The AMR Challenge
Treating the right pathogens, at the right time, with the right therapeutics, for the right patientsGetting innovations to patients, and revenue to innovators.
Developing new therapies in medicine is hard, requiring $ billions in investment and many, many failures before a safe and effective therapy is registered.
Yet that’s all before we try to deliver those innovations to patients, in the right places, to treat the right pathogens, at the right time.
Existing solutions to AMR don’t address all aspects of the challenge. The narrative is all about market failures driving investment and R&D failure.
But that’s not the whole story.
‘Delivery’ failures are the key limiting factors behind the AMR problem – the inability of companies to get their innovations to patients in all countries, not just high-income ones. That’s where most people live.
Why the innovation-to-patient challenge is greater with AMR
- Antibiotics are historically cheap, and patients don’t use them for long.
- If priced by usage, it takes a lot of treatments to refund investments in R&D, so therapeutics become unaffordable.
- What is worse is that the more antibiotics are used, the faster the bacteria learn to resist.
- We must therefore solve the AMR challenge, and make antimicrobials available everywhere… but only use them when it is vital to do so.
- But, who would invest $ billions in innovations and $ millions in delivery for a product to then be rarely used?
Pricing and access issues compound the problem
- Drug innovations are traditionally priced per dose, with tiered pricing structures calculated by reference to a country’s income status.
- But this leads to glaring inequities: available funding for patient delivery is at its lowest, just when the AMR challenge is hardest.
- Further, since big companies never really achieve equitable access globally, how can small innovators be expected to do so?
- The solution is clear: pricing structures de-linked from usage, alongside targeted delivery to patients in need.

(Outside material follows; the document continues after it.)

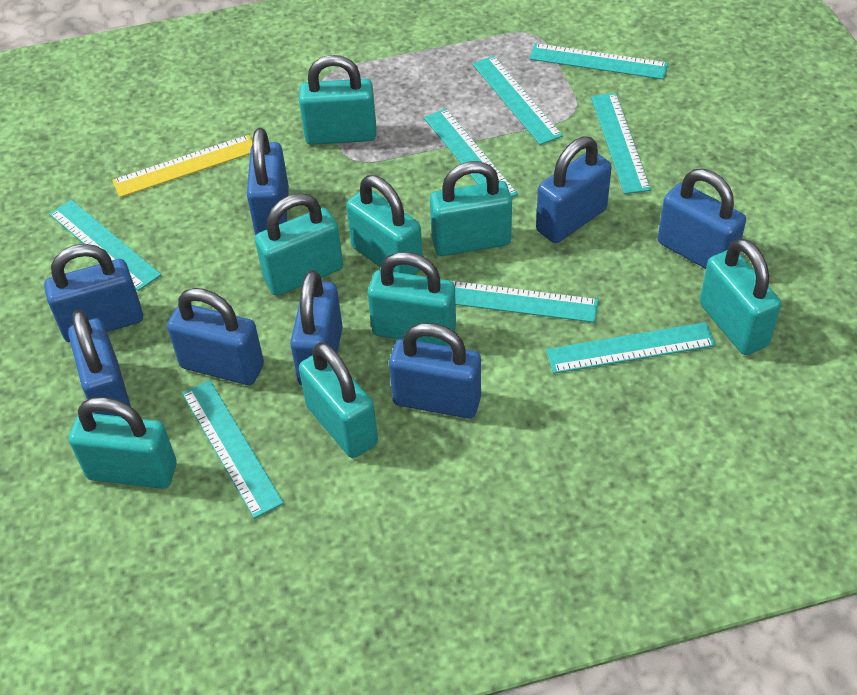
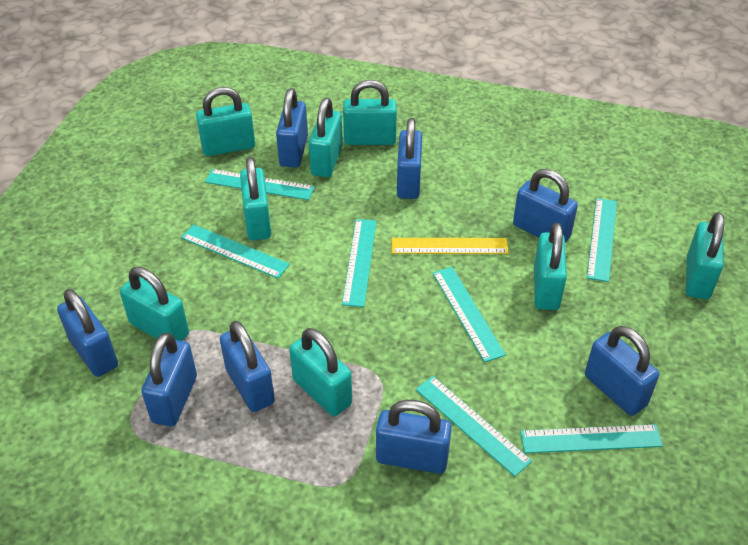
turquoise ruler: 8 -> 7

- Aranda achieves both, driving accelerated access across low- and medium-income countries, and creating revenue for innovators and manufacturers across the world.
Governments can’t solve everything alone
- Since companies can’t solve the AMR challenge, governments need to step in.
- But governments with the greatest AMR challenges often have the least power to fix them, even though most have AMR stewardship policies on a shelf somewhere.
- And industry has no incentive to go through the regulatory, supply and pharmacovigilance processes to ensure their products are available in every country, large or small. The economics just never stack up.
- Governments must also ensure controlled use – careful stewardship of antimicrobials, so the rate of rising resistance is reduced.
- Aranda addresses all these issues:
- Through supplying the full range of diagnostics and therapeutics needed within fixed price portfolios, we create revenue which helps reduce innovator R&D risk and enhances ‘pull’ for new innovations.
- We work with low- and middle-income countries on regulatory compliance and supply, access, adoption and appropriate use, and we help implement a stewardship program to constantly monitor usage.
- And we do so using a financially solvent mechanism – meaning we don’t need ever-increasing infusions of public funding from donors to do so.